Ben Zobrist has been away from the Cubs’ active roster since early May due to a personal matter that has since been confirmed is his pending divorce. The Cubs initially called the leave “indefinite,” but as his time on the restricted list stretches beyond three weeks, the team is starting to come to terms with the idea that the steady switch-hitting utility player may not return.
“I have to think that way, absolutely,” Maddon told Gordon Wittenmyer of the Sun-Times when asked about the reality that Zobrist might be done.
“I hope that’s not the case. But he’s at the point now where if he chose to come back, it’s going to take him awhile to get back up to speed, too. We have to mentally be prepared that we will not have him.”

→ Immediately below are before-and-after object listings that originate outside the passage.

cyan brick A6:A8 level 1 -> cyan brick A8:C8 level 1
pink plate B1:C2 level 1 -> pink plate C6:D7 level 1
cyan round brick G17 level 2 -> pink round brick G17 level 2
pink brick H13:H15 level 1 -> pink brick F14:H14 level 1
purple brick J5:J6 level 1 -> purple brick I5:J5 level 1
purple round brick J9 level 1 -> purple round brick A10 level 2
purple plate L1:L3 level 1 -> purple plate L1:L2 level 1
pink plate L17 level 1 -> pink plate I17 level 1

Now in the final season of the four-year deal he signed prior to the 2016 season, Zobrist was slashing .241/.343/.253 and had registered just one extra base hit (a double) in 99 plate appearances. Some of that can perhaps be attributed to his age, as he just turned 38 on May 26, but there’s no doubt the dissolution of his marriage weighed heavily on him.
Zobrist had struggled in 2017 as he battled through a wrist injury that sapped his bat speed and power, but rebounded tremendously last season to slash .305/.378/.440 with 3.6 fWAR. That performance, along with his ability to put together professional plate appearances from both sides, had him primed to handle a good chunk of the leadoff duties this season.

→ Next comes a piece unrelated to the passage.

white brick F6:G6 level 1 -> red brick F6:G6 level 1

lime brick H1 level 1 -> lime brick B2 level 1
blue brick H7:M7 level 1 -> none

That obviously hasn’t happened and it’s unlikely Zobrist will factor heavily in that role even if he chooses to return. Between a glut of middle infielders and Kyle Schwarber‘s re-emergence in the top spot, Zobrist would primarily serve as a steadying force on the bench.
All things considered, that’s really what the Cubs need at this point. Though was never the kind of vocal leader the clubhouse has lacked since David Ross retired, Zobrist set an example for other guys on the team. You knew what you were getting from him every day, and that’s valuable to an organization.
“He’s one of our guys, one of our best buds, on and off the field,” Anthony Rizzo said. “He brings a tremendous professional approach every day. As younger players, you look at Ben, and he’s a constant professional.”
The most important thing in all of this is that Zobrist takes the necessary time to care for himself and his family. What happens with his baseball career is secondary, though the (dis)continuation of that career could have a great impact on the Cubs both psychologically and strategically.
Maddon and the rest of the players need to proceed under the belief that Zobrist is going to retire, or at least that he isn’t returning from the restricted list. It’s really the same thing either way. They can’t harbor expectations otherwise and think that he’ll come strolling through the clubhouse door to add his presence and his bat back to the lineup.
After all, you only get one Dexter Fowler moment. And that came during spring training, not two months into the season.
There’s also the much more practical matter of replacing Zobrist and/or reallocating his salary — if it is indeed being forfeited due to his presence on the restricted list — to address other roster needs. Brett Taylor at Bleacher Nation calculated Zobrist’s pro-rated salary at around $470,000 per week, so the Cubs could end up with as much as $10 million in “extra” payroll room.
It’s entirely possible that the Cubs are still paying Zobrist, since doing so is at their discretion and would fit the organizational desire to support players off the field as well as on. Should he opt not to return, however, the greater needs of the team may outweigh loyalty to the player. As harsh as that sounds, the Cubs will need to move on if Zobrist chooses to do the same.
Again, the most important aspect of all this is that Zobrist does what he feels is best for his family. Period. Maybe that includes coming back to the Cubs and being around his friends and teammates, which could help him to better cope with what’s happening in his personal life. And maybe he prefers to simply walk away for a while, or forever.
I certainly don’t know what’s best for him and I’ll not speculate further on it, other than to hope for the best possible outcome for all parties involved.